Neue und vergleichsweise liberale Gesetze, die Monopole im Bereich der Telekommunikation abschaffen oder zumindest einschraenken, wurden in Polen, der Tschechischen Republik, der Slowakei und Estland verabschiedet.

Ungarn, Kasachstan und eine Reihe anderer Laender wollen dem Beispiel der ehemaligen Bruderstaaten folgen. Um auslaendischen Investoren den Weg in die osteuropaeische Wirtschaft zu ebnen, wurden die bestehenden Gesetze in diesem Bereich in fast allen Laendern erweitert.

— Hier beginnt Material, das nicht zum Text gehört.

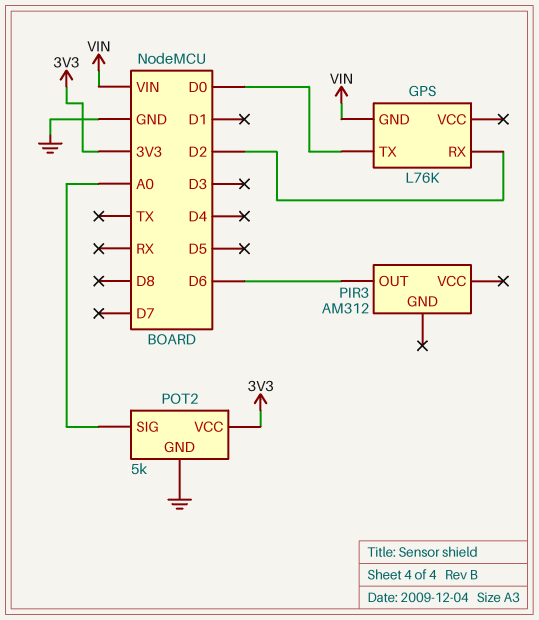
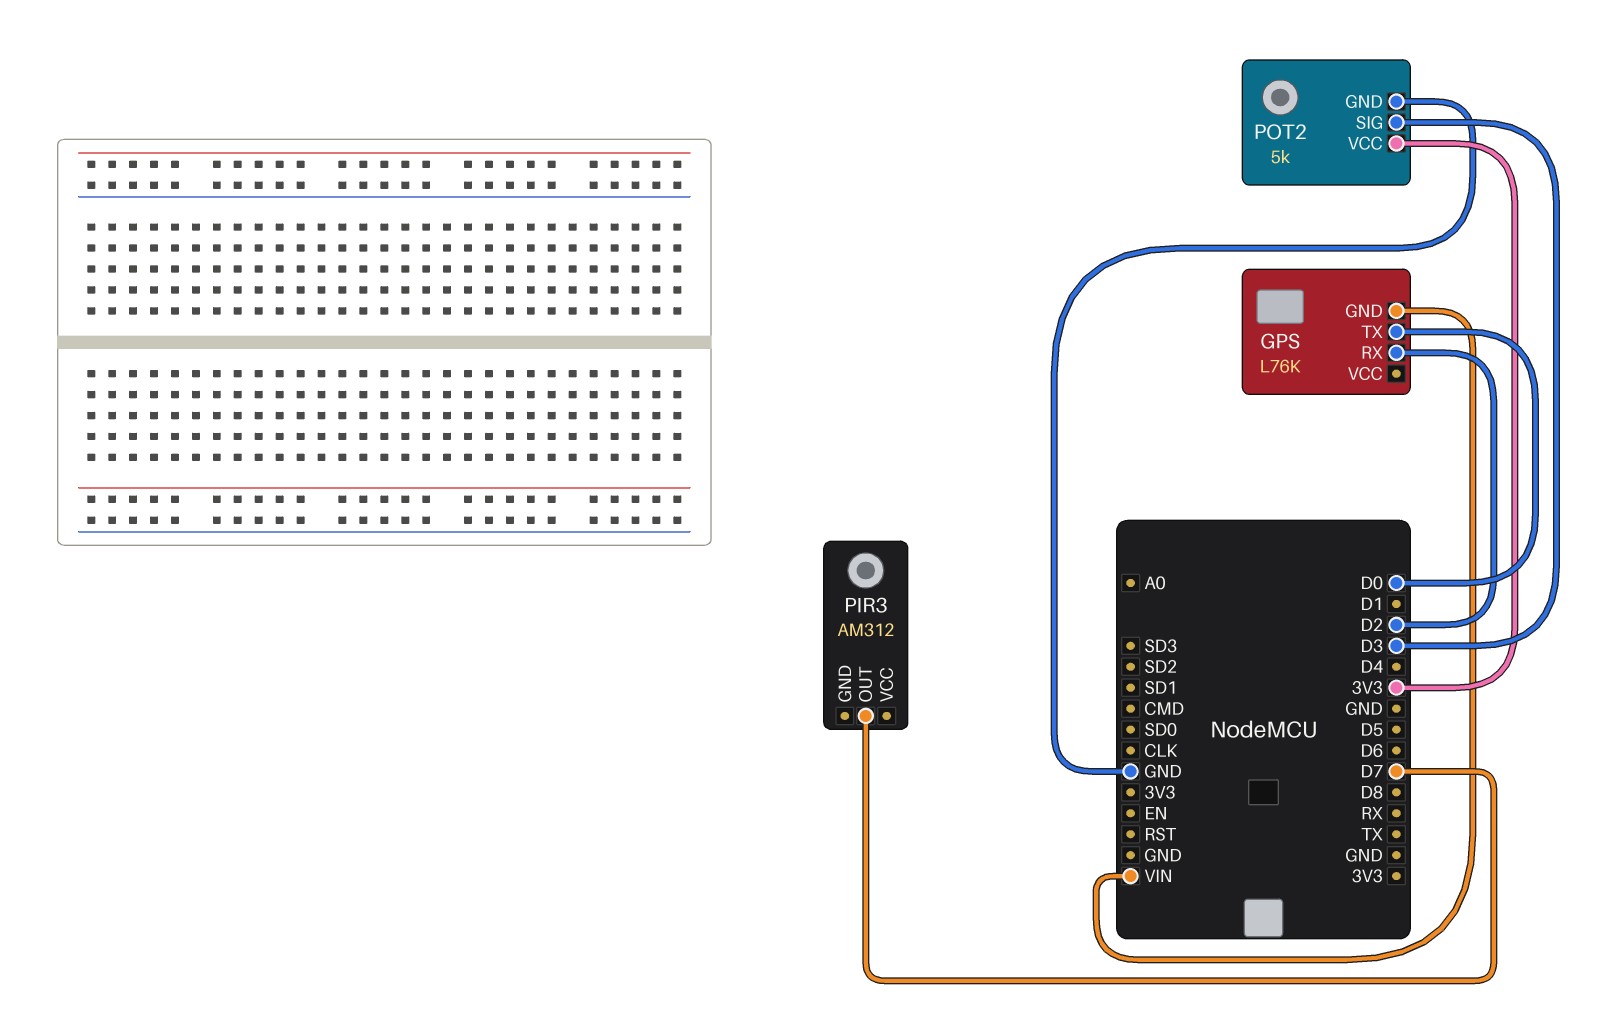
PIR3 pin OUT: D6 -> D7
POT2 pin SIG: A0 -> D3

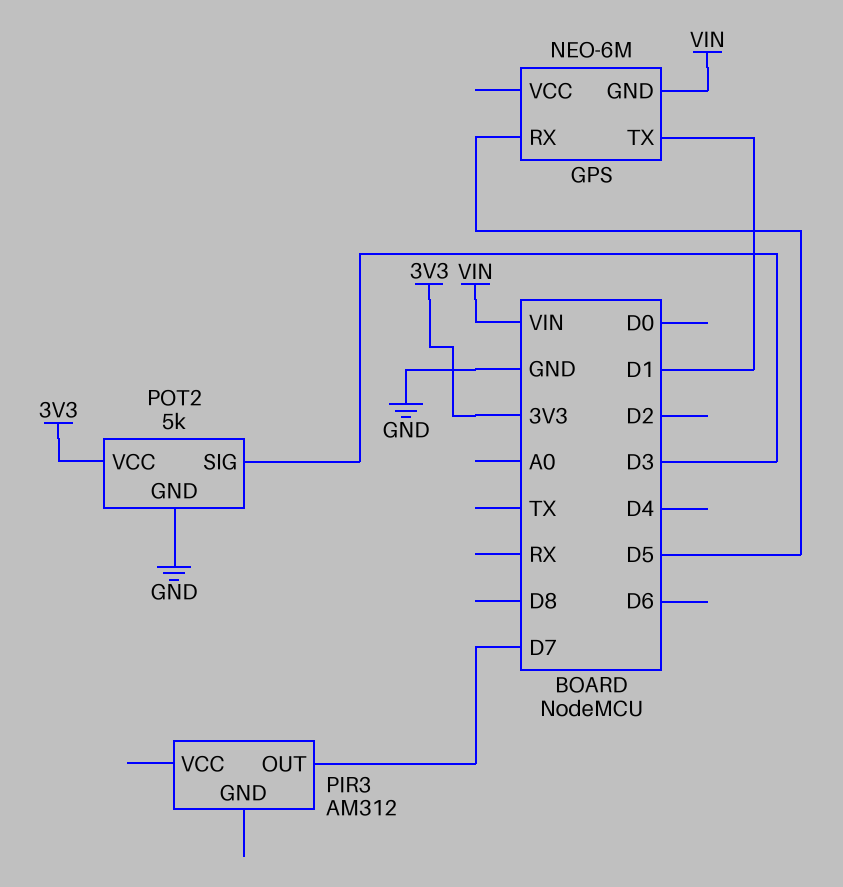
GPS: L76K -> NEO-6M
GPS pin RX: D2 -> D5
GPS pin TX: D0 -> D1

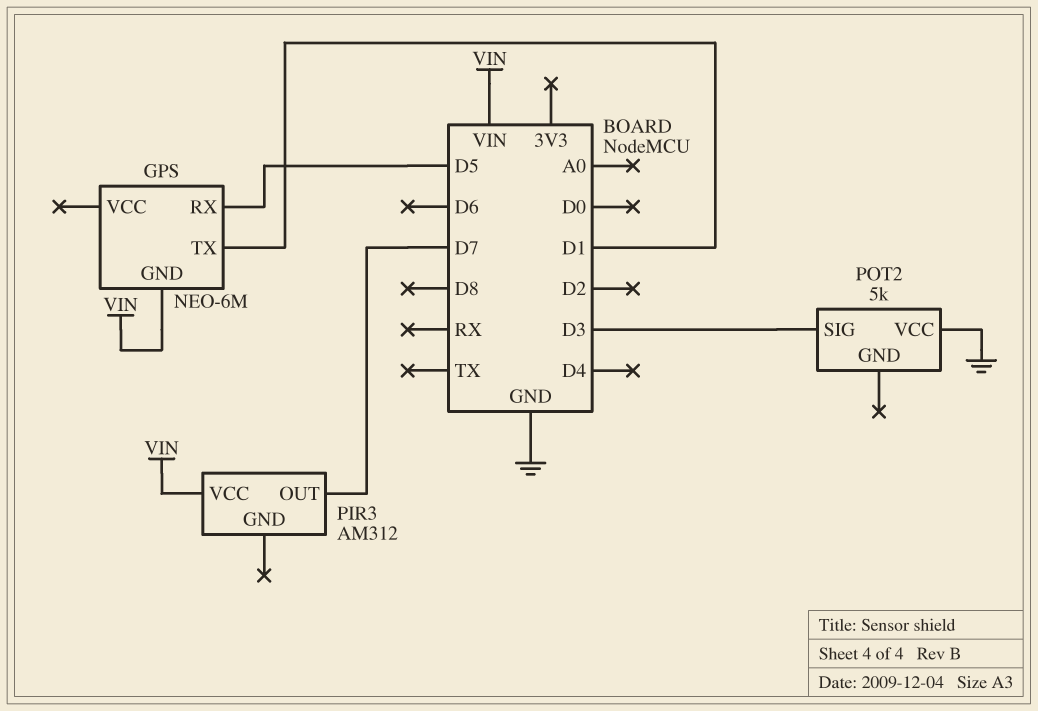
PIR3 pin VCC: none -> VIN
POT2 pin GND: GND -> none
POT2 pin VCC: 3V3 -> GND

Recht harte Restriktionen bestehen nach wie vor bei den Festnetzen. Nur in Estland, Lettland und der Ukraine werden sie mit Hilfe auslaendischer Investoren modernisiert. In Laendern wie Polen gibt es Vorschriften, die den Anteil auslaendischen Kapitals an Festnetzen begrenzen. Willkommen sind auslaendische Partner in Russland, der Ukraine, Moldawien, Kasachstan, Kirgisien, Armenien, Aserbaidschan und Usbekistan - jedoch nur, wenn es um eine Zusammenarbeit im internationalen Telefonverkehr geht.

Nach Einschaetzung des WIK ergeben sich die groessten Marktchancen im Segment der Mobiltelefone, die - wie auch kurz nach der Wiedervereinigung in den neuen Bundeslaendern geschehen - das oft baufaellige Festnetz ersetzen helfen. Als Standard hat sich das analoge System "NMT-450" der Marktfuehrer Ericsson und Nokia durchgesetzt.

Einen Wachstumsmarkt stelle ausserdem der Bereich Datendienste dar. In Russland sei es in diesem Zusammenhang mehreren amerikanischen Unternehmen gelungen, Lizenzen fuer den internationalen Datenverkehr zu erhalten. Geplant seien der Aufbau eines landesweiten Netzes sowie E-Mail-Systeme.

Die osteuropaeische Telekommunikationsmaerkte sind laut WIK jedoch nach wie vor schwierig, da sich die bisher erreichte Liberalisierung in Grenzen halte. Zusaetzlich seien die rechtlichen, politischen und wirtschaftlichen Rahmenbedingungen zu instabil, so dass vor allem in Russland und den anderen GUS-Staaten neben den Chancen auch erhebliche Risiken bestehen blieben.

*Martin Weinert studiert Betriebswissenschaft an der Universitaet Muenchen.